亡くなった方から相続人が特別な利益(生前贈与等)を受けていた場合、その利益のことを「特別受益」と言います。この特別受益は、亡くなった時点の財産に追加したうえで、遺産分割を行うことになります。
ここで注意が必要なのは、亡くなった方が行った生前贈与の全てが特別受益となるわけではありません。民法に定められた特別受益となる利益は以下の3つです(民法903条)。
- 遺贈
- 生活の資本としての贈与:学費の支援など
- 婚姻・養子縁組のための贈与:婚姻の際の持参金など
また、これらの利益が「法定相続人が受け取ったもの」であることも特別受益の要件のひとつです。
特別受益を考慮した遺産分割
こうした特別受益を受けた相続人がいる場合、特別受益を遺産に加えたうえで遺産分割を行う必要があります。

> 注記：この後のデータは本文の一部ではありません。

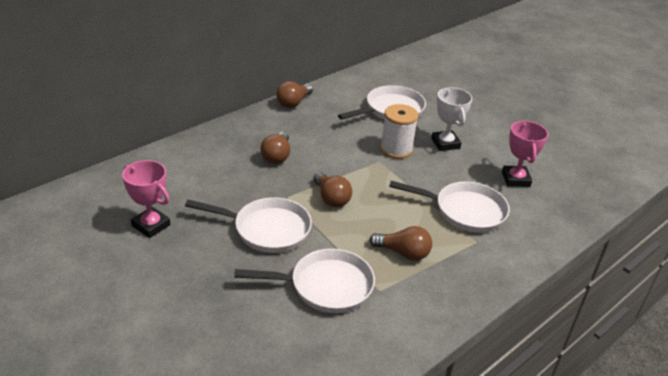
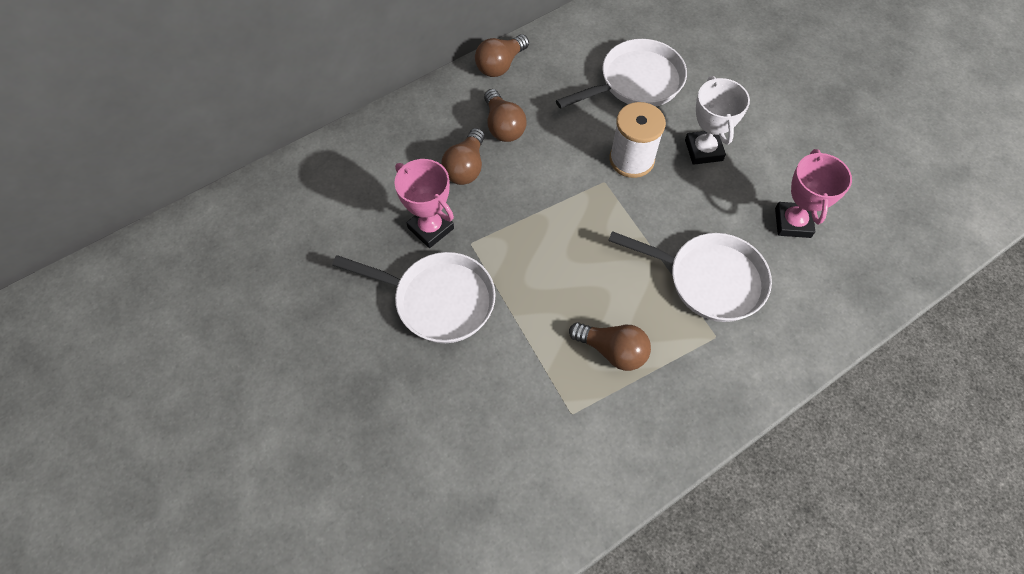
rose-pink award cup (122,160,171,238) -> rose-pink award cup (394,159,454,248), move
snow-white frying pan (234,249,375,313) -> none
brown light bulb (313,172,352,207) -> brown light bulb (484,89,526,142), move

例えば、亡くなった方の財産が総額5,000万円で、相続人が2人いるとき、法定相続分通りに遺産分割を行うのではあれば、2人で2,500万円ずつの遺産が取り分となります。このとき、仮に相続人の1人が1,000万円の特別受益を受けていた場合、遺産分割は総額6,000万円の財産があるものとして計算します。
遺産5,000万円に生前贈与1,000万円を追加し2等分する (5,000万円+1,000万円)÷2=3,000万円 |
このとき各相続人の取り分は3,000万円ずつになりますが、現実に分割できる財産は5,000万円しかありません。そのため、生前贈与を受け取った相続人については、既に受け取った生前贈与分1,000万円を差し引いた2,000万円が相続の対象となり、生前贈与を受けていない相続人が3,000万円を受け取ることになります。
このように、特別受益は公平な遺産分割を実現するための制度ということができます。
しかし、相続人間で合意が得られなければ、遺産分割協議を行うことはできません。特別受益を考慮した遺産分割を行う場合には、十分な配慮が必要です。